Apakah ini foto anak Indonesia? Bukan. Pakaian lelaki sangat khas Taliban. Anak Afghanistan. Tapi film Nussa Rara mau dipromosikan ke seluruh dunia. Agar dunia mengira, Indonesia adalah cabang Khilafah. Atau bagian dari kekuasaan Taliban. Promosi yang merusak!” tulis akun Eko Kunthiadi.

Selain melayangkan tuduhan tidak mencerminkan Indonesia karena pakaian mirip Taliban, akun ini juga berkomentar bahwa film Nussa akan merusak dan meracuni anak Indonesia.”Kalau tiap hari anak lelaki pakai daster, budaya apa yang mau dicangkokkan ke anak Indonesia?” cuitnya.

Febri Diansyah, Mantan Juru Bicara KPK turut berkomentar tentang film ini. Beliau tidak habis pikir mengapa isu Taliban harus dikaitkan dengan karakter animasi ini. Beliau justru berpendapat film ini berkualitas dan mendidik.

Saya nonton sejumlah film-film tersebut bersama anak-anak, dan saya menemukan banyak sekali pesan dan nilai-nilai positif ” ujar Febri.

Kritik terhadap film ini disinyalir sebagai salah satu bentuk islamophobia.
Bagaimana bisa di negeri yang mayoritasnya Muslim ini terjadi islamophobia? Sedangkan azan masih bertalu-talu, masjid sangat mudah dijumpai, bahkan pengajian masih banyak diadakan?

Sejatinya, islamophobia bukan hanya pelarangan ibadah, pelarangan pendirian rumah ibadah, dan sebagainya. Tetapi juga menghina, menyudutkan, merendahkan nilai-nilai Islam. Termasuk islamophobia juga, jika memberi framing dan mencitrakan Islam dan orang-orang yang berusaha menjalankan syariat sebagai sesuatu yang buruk, menakutkan dan berbahaya, bahkan diberi label radikal atau teroris.

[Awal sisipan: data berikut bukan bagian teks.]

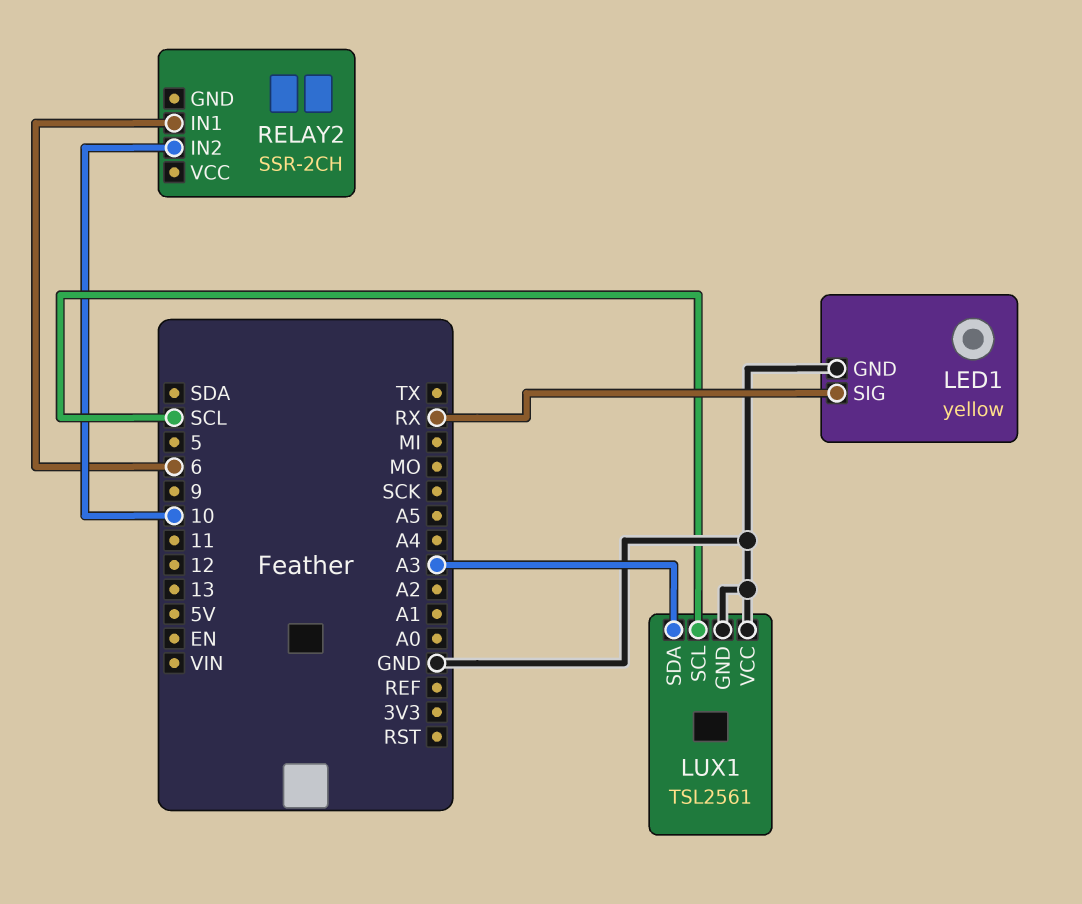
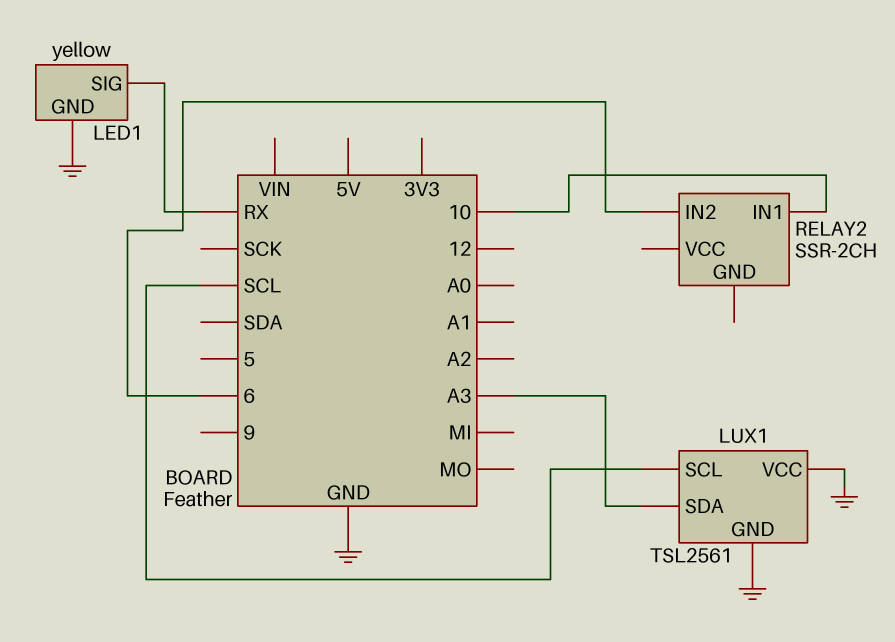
RELAY2 pin IN1: 6 -> 10
RELAY2 pin IN2: 10 -> 6

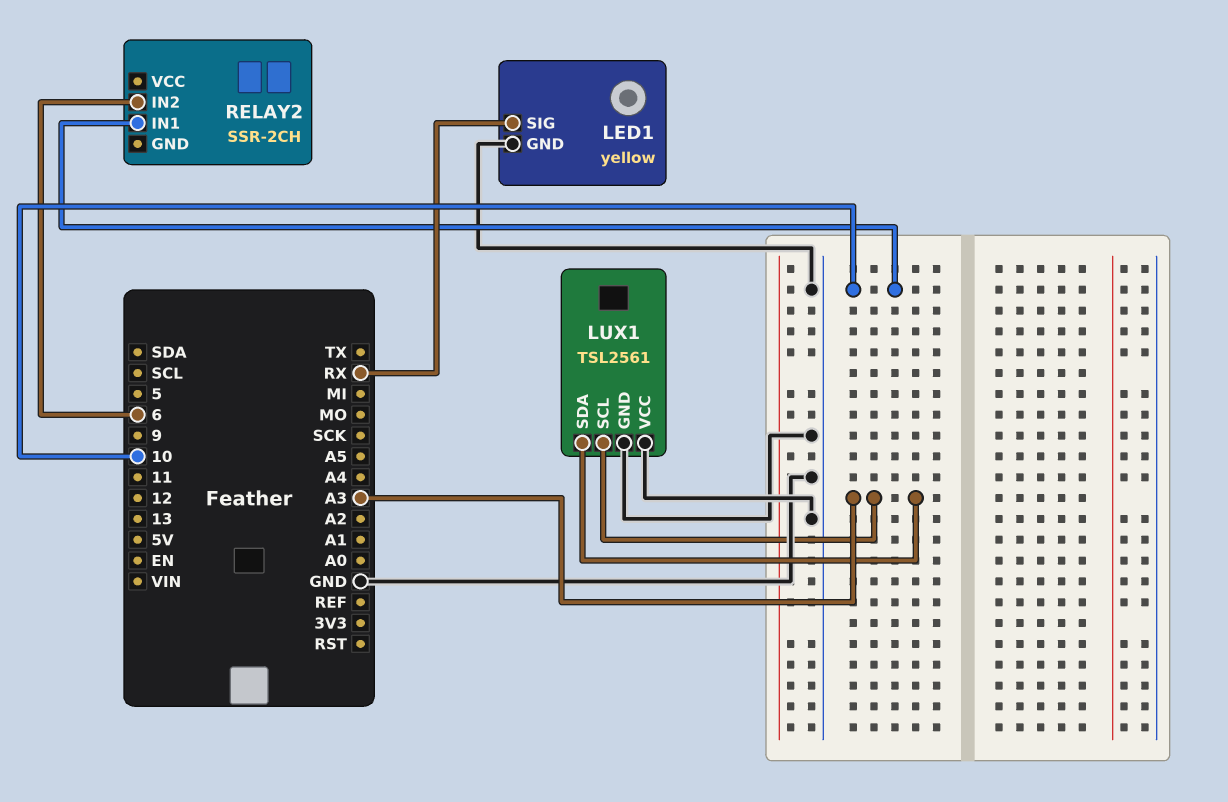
LUX1 pin SCL: SCL -> A3

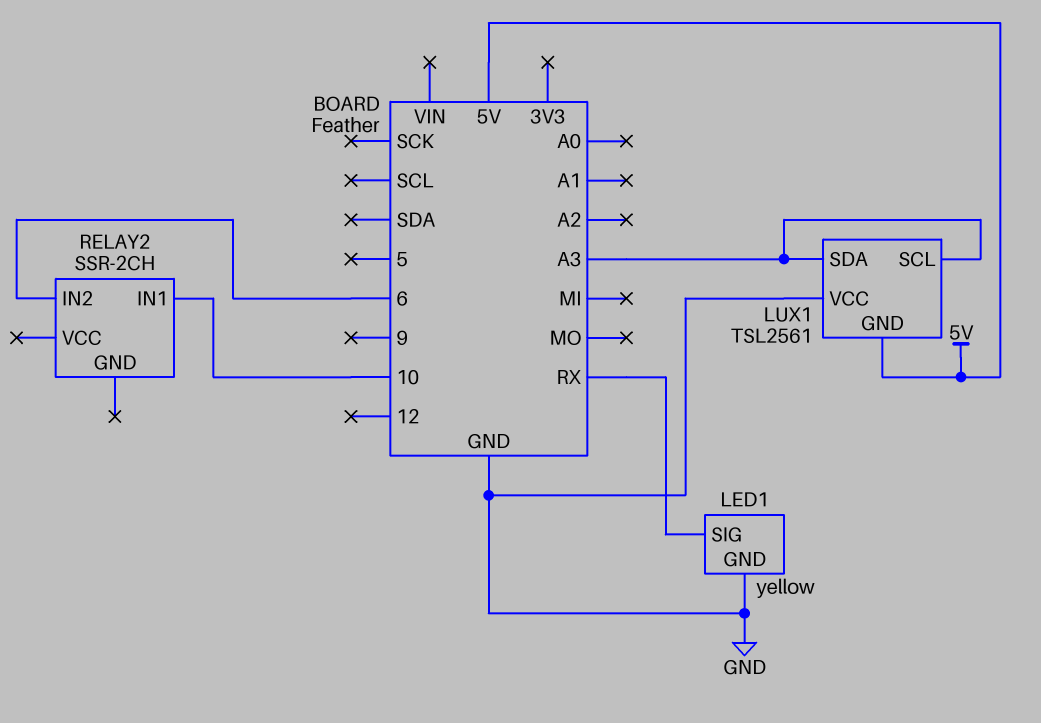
LUX1 pin GND: GND -> 5V

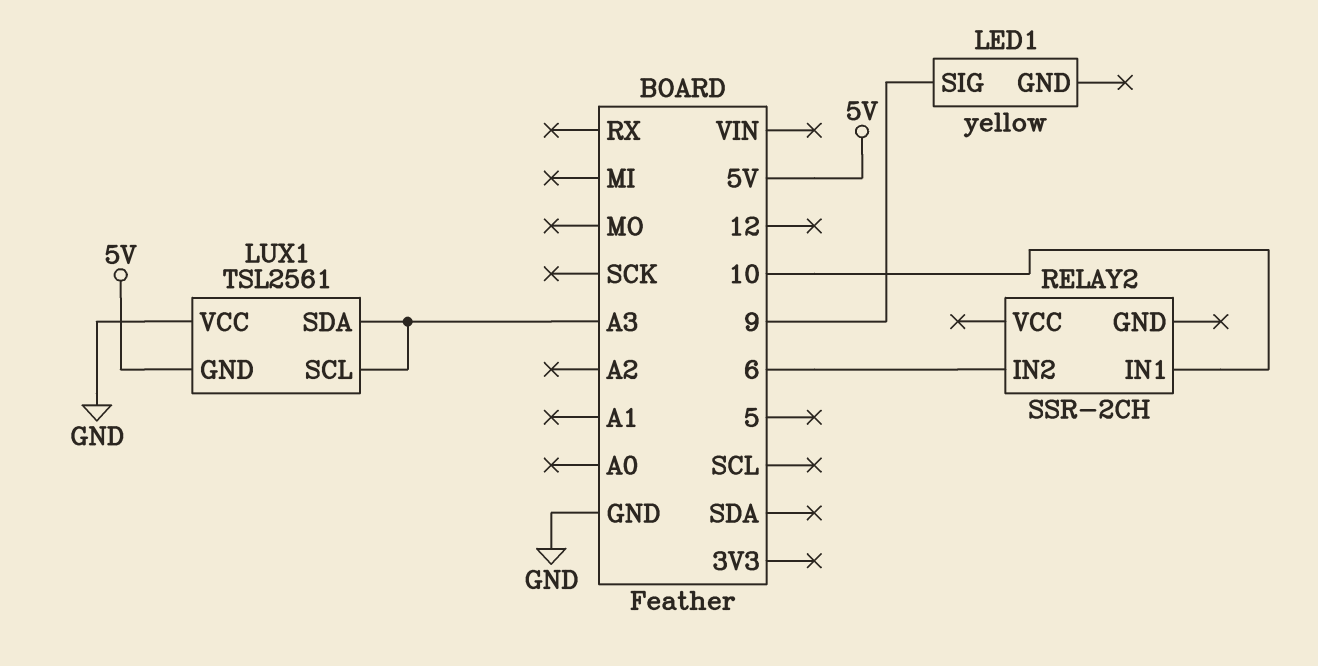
LED1 pin GND: GND -> none
LED1 pin SIG: RX -> 9

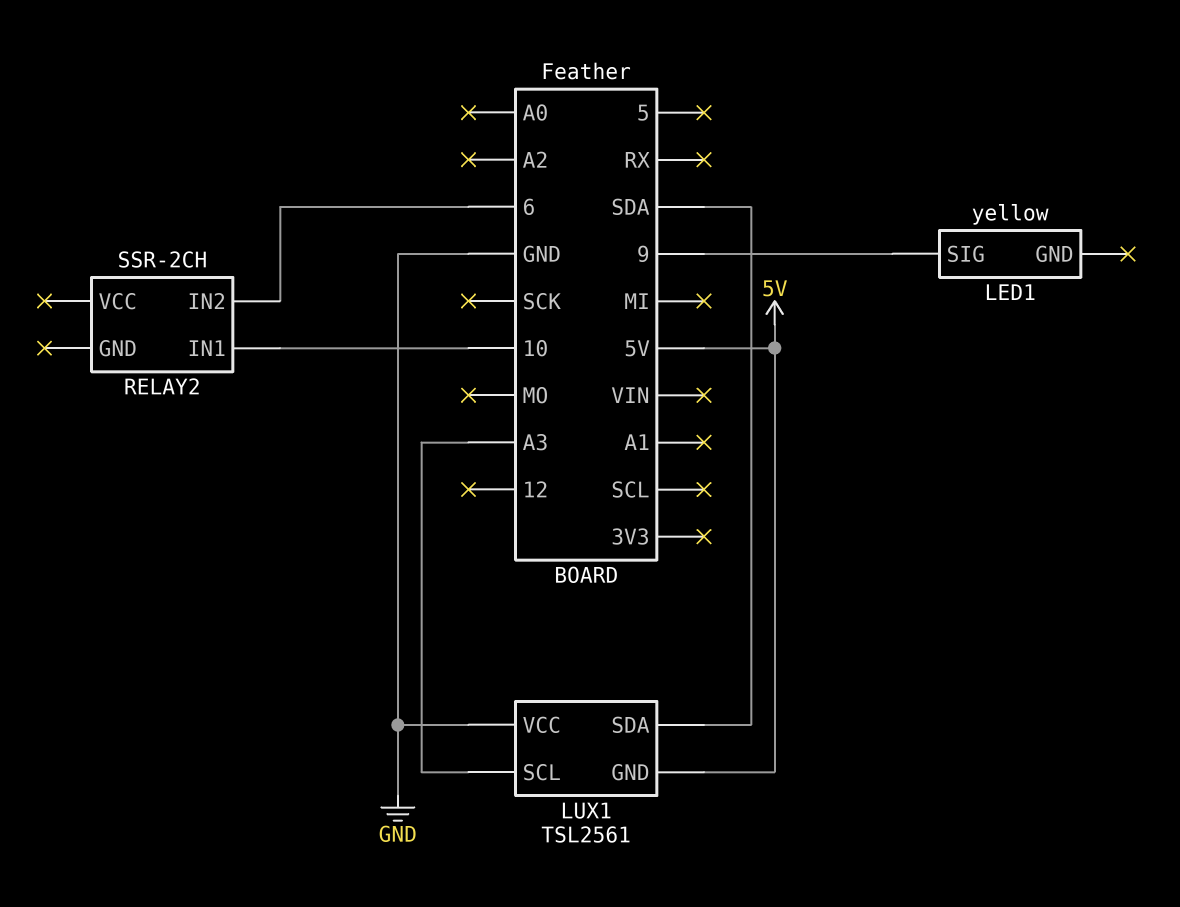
LUX1 pin SDA: A3 -> SDA

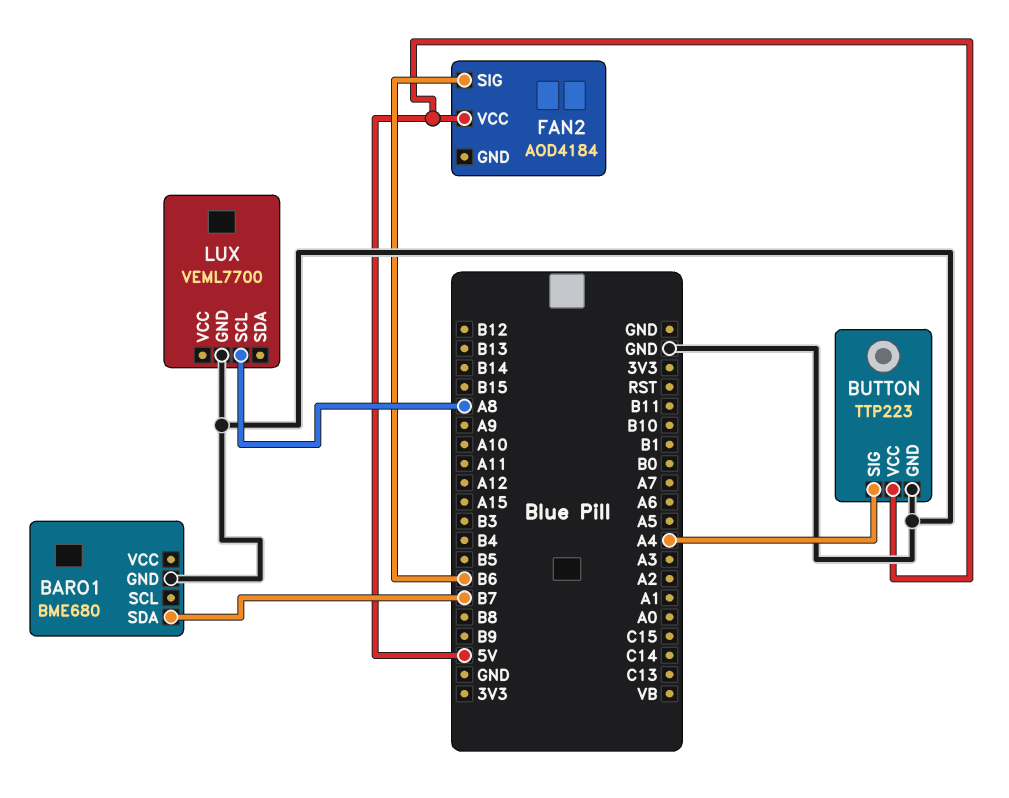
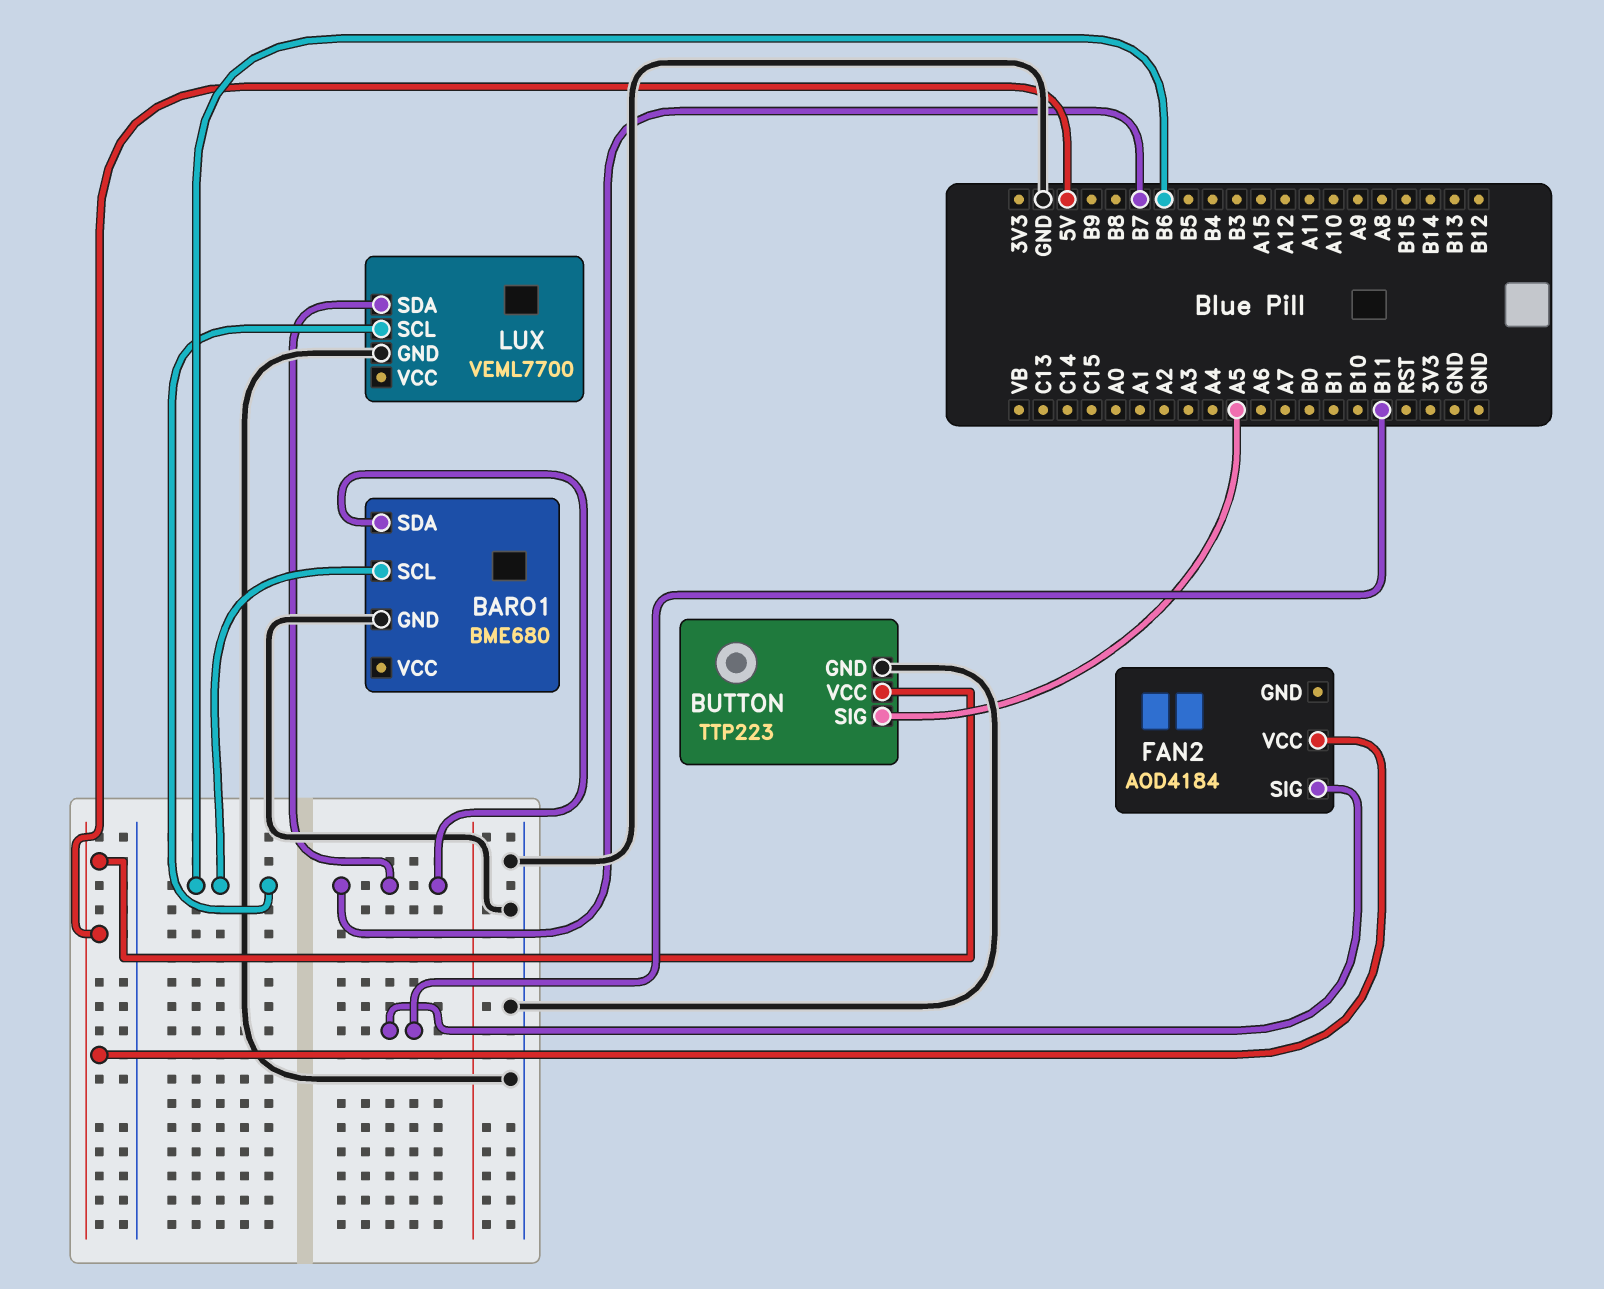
BARO1 pin SCL: none -> B6
BUTTON pin SIG: A4 -> A5
FAN2 pin SIG: B6 -> B11
LUX pin SCL: A8 -> B6
LUX pin SDA: none -> B7

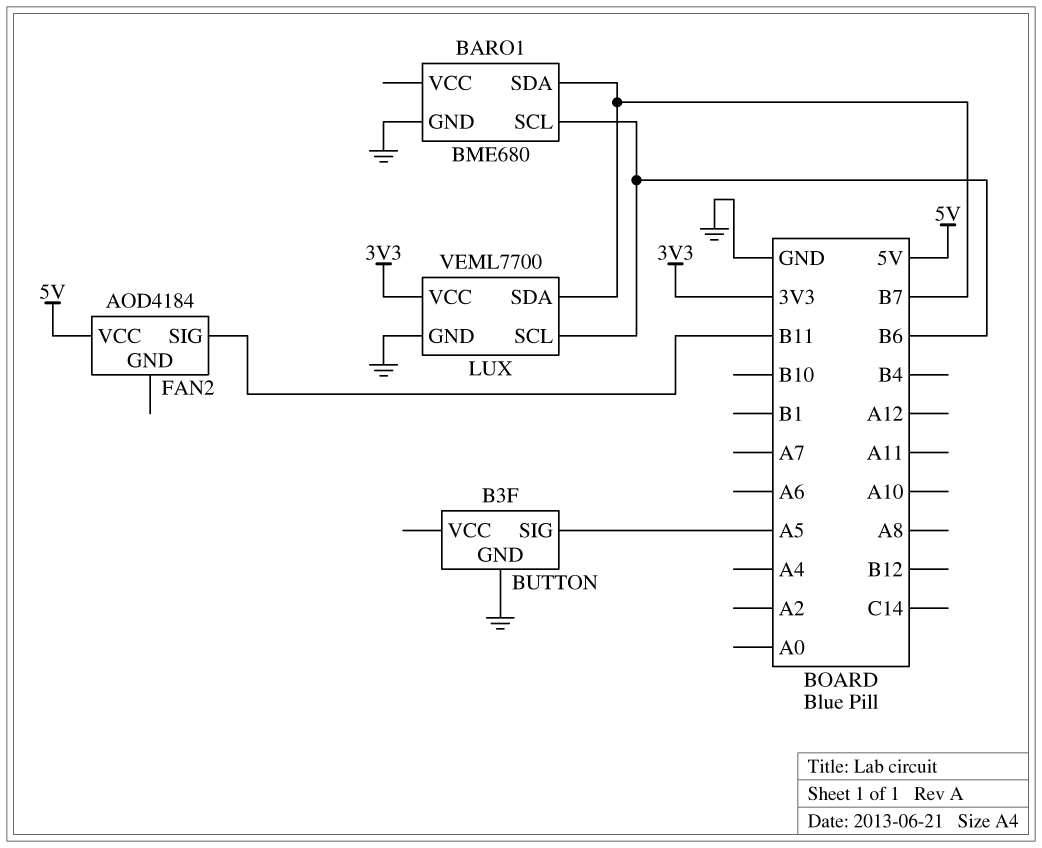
BUTTON: TTP223 -> B3F
BUTTON pin VCC: 5V -> none
LUX pin VCC: none -> 3V3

Hal ini tak lepas dari agenda barat, yaitu war on terrorism, yang sesungguhnya adalah war on Islam. Propaganda ini membuat non muslim, bahkan muslim sendiri, menjadi takut dan anti terhadap Islam dan syariatnya. Tujuannya adalah menghalangi kebangkitan generasi muda muslim. Generasi yang taat syariat. Generasi yang memperjuangkan Islam. Memperjuangkan tegaknya kembali syariat Islam sebagai rahmatan lil ‘alamin.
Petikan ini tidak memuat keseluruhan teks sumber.